By diligently paying back the loans, he has now built a credit history with the bank. Therefore, obtaining loans in the future will be easier for further additions to his home, or for future investment in properties.
Celebrating His Success
Michael purchased his land at 23 years old, and completed the construction of the home for his young family in less than 3 years, before his 27th birthday.
Michael’s Advice to the Youth
Michael shared his story with Real Muloodi News to help his fellow youth.
He says, “If you dream of one day owning your own home, you should not wait, make it happen now.”
Michael’s greatest motivation was his children. “I didn’t want my children to go through the same life I went through where there was no school fees because my dad had to pay rent. So as a young parent, because I’m only 26, I knew I had to do this before school starts.
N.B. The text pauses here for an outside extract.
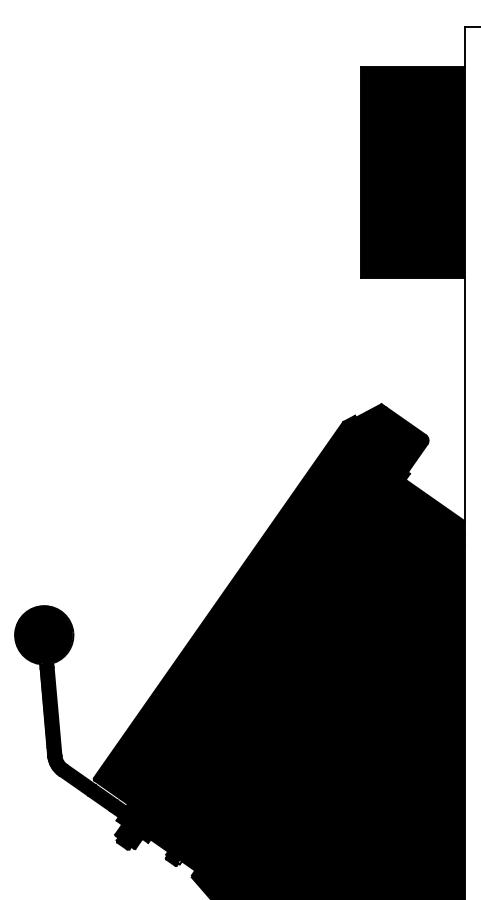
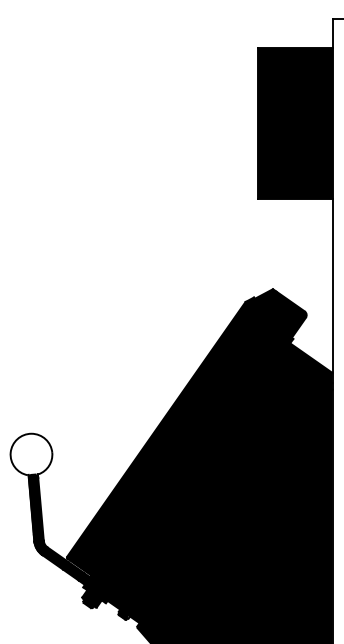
fill: (43, 634) -> (30, 454), removed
If you want the best for yourself, plan for your home now, not later,” he says.
Michael adds, “The youth should not forget that anything is possible, as long as they are devoted.”
Avoid Spending and Learn the Discipline of Saving
Michael advises youth to stop wasting money on items that will lose value later. He says you can buy land and build a house if you are committed and have learnt the art of saving. If you are struggling to save, look into options like a ROSCA, as he did.
“I use the same phone I’ve been using for the last two years. I’m not the type of person who would buy the latest phone, a new watch or new clothes. I spend less. The youth think this is impossible, but practically it can be done. Instead of spending on phones and other things, save your money to buy land. If you already have land, then deposit money for construction materials at a hardware store for the construction of your house. I’d rather invest in my children,” he says.
Land Investment is Important
Michael advises the youth to invest in land since it has no depreciation factor.
He says, “Once you buy land today, the next day it has increased by a percentage. By the time we bought this place, it was so remote and didn’t know that it would later become a city. Now we have people coming and some are building next to us. So, land is an investment that doesn’t depreciate.”
Don’t Listen to Outsiders
Michael says, “Many people came to me and told me that I should have constructed rentals instead of my family home. But having a home is also important. Once you have a home, you don’t have to worry about rent.”
He says “Now, that I have my home, I am going to buy land and invest in rentals. Constructing my home has taught me what I am supposed to do when constructing the rentals, since I won’t make the same mistakes I made before.”